In December, the train began running on its first route through Mexico’s Yucatán Peninsula. On a five-day journey a few months later, the author encountered enthusiasm, and scheduling hiccups.

A singular train track, with one short train, cuts through a lush deep forest.

By Elisabeth Malkin

Elisabeth Malkin has been visiting the Yucatán Peninsula for three decades.

I stepped off the platform at the gleaming new Maxcanú train station, eager to see the magnificent Maya archaeological site of Uxmal. All I needed was a taxi to take me there, a trip of about 30 miles away.

There are no taxis, said the stationmaster, as we stood on the polished limestone floors of the high-ceilinged station, which was cool and breezy despite the brilliant late-morning sun outside. And I was the third person in two weeks to get off at Maxcanú expecting to reach Uxmal, he said.

I was midway through a five-day trip to explore the brand-new Maya Train and several of its destinations in the Yucatán Peninsula of Mexico . Designed to run 965 miles (1,554 kilometers) around a loop of 34 stations when completed, the train will whisk passengers in cool comfort through colonial cities, archaeological sites, splashy resorts and tropical forests.

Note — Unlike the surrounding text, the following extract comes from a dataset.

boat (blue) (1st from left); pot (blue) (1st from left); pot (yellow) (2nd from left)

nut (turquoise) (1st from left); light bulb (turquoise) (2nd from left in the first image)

Now I was stunned. Wrangling a taxi has never been a problem in Mexico. But the drivers gathered in the main square of Maxcanú offered only beat-up vans that hopscotch through small towns, where I might or might not find a taxi to Uxmal. The next van was leaving in 45 minutes.

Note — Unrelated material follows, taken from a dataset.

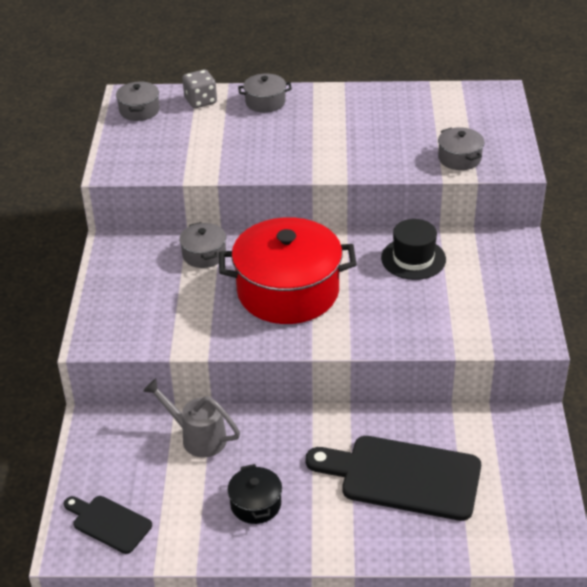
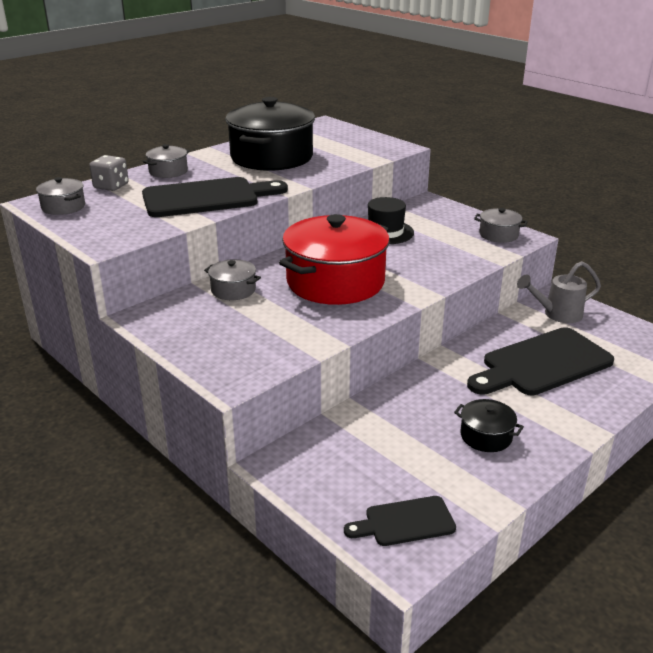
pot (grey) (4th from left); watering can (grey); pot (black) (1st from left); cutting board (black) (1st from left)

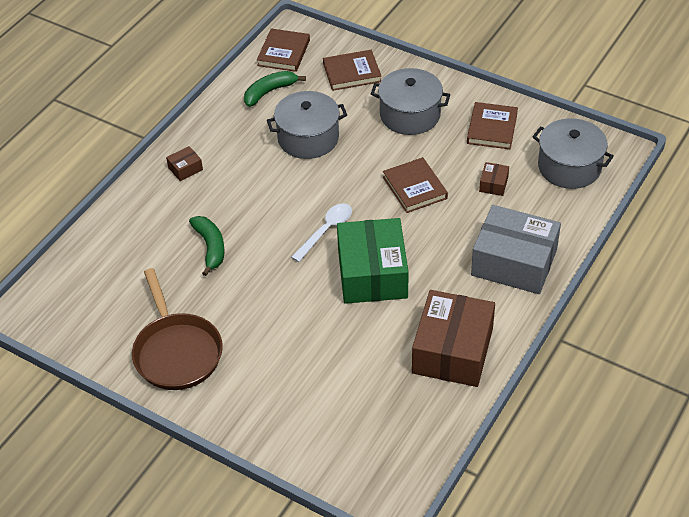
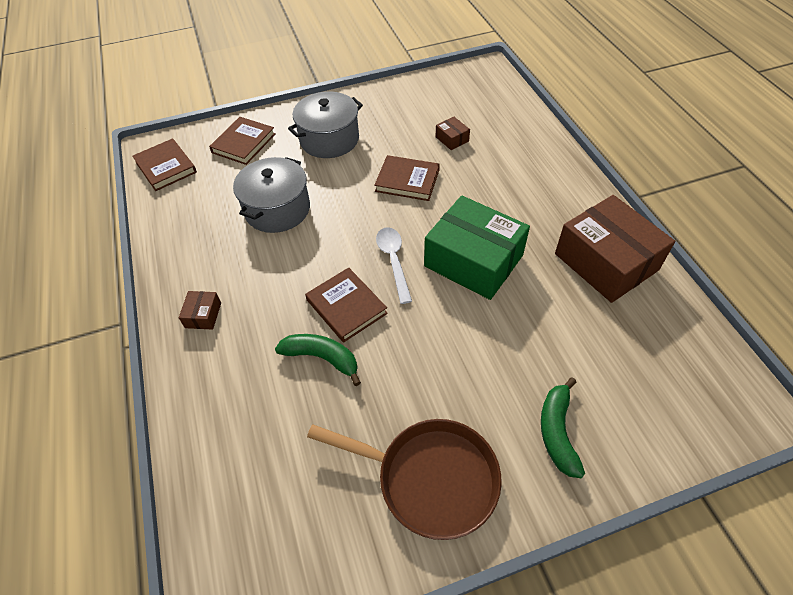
banana (green) (2nd from left); book (brown) (3rd from left); pot (grey) (3rd from left in the first image); box (grey)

Yucatán’s layers of history have long held me spellbound. During earlier car trips, I have clambered up deserted Maya temples and palaces, stepped into the cool naves of massive 16th-century churches and visited restored haciendas, testaments of the ostentation — and hardship — of the peninsula’s 19th-century plantation economy. Traveling by train, I thought, would allow me to steep myself in more of that history.

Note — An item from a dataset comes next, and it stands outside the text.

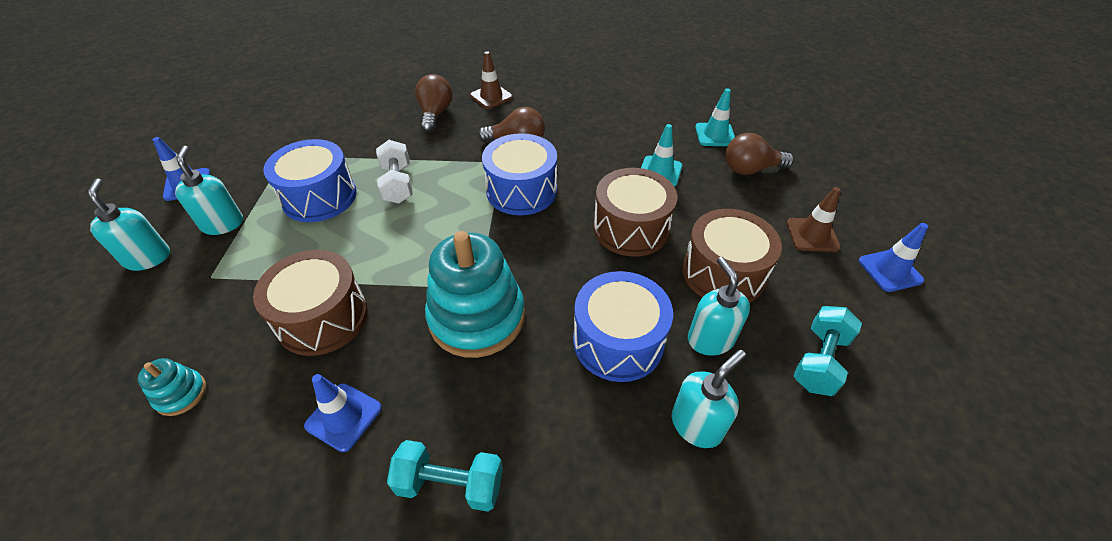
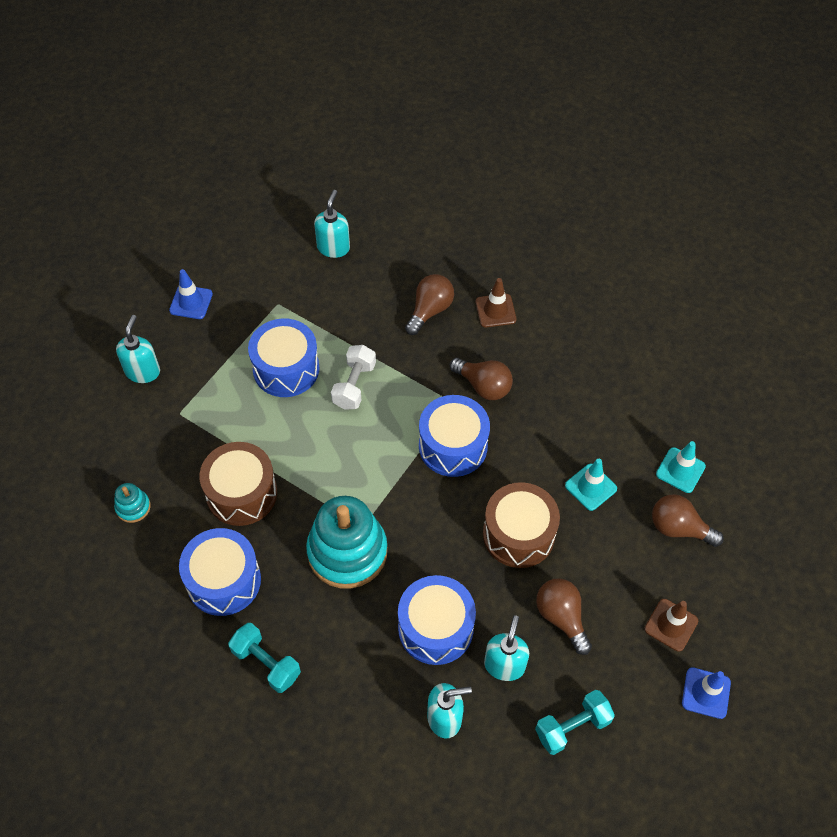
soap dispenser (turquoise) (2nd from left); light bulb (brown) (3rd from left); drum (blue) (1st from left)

But as I found in Maxcanú, a train won’t necessarily get you to where you want to go.

During my February trip, I traveled on the only route then available, an east-west leg that opened in December and runs from Cancún to Mérida, and then south through the port city of Campeche to the Maya site of Palenque (a short route between Cancún and Playa del Carmen opened last month, with three trains a day). I encountered scheduling confusion, unfinished stations and a dearth of trains — just two operating daily each way between Cancún and Campeche, and only one to Palenque. Overnight sleepers and special dining trains seem years away.

President Andrés Manuel López Obrador considers the Maya Train his showcase development project, and wants to inaugurate the rest of the train before he leaves office on October 1. Based on my experience, that goal seems elusive.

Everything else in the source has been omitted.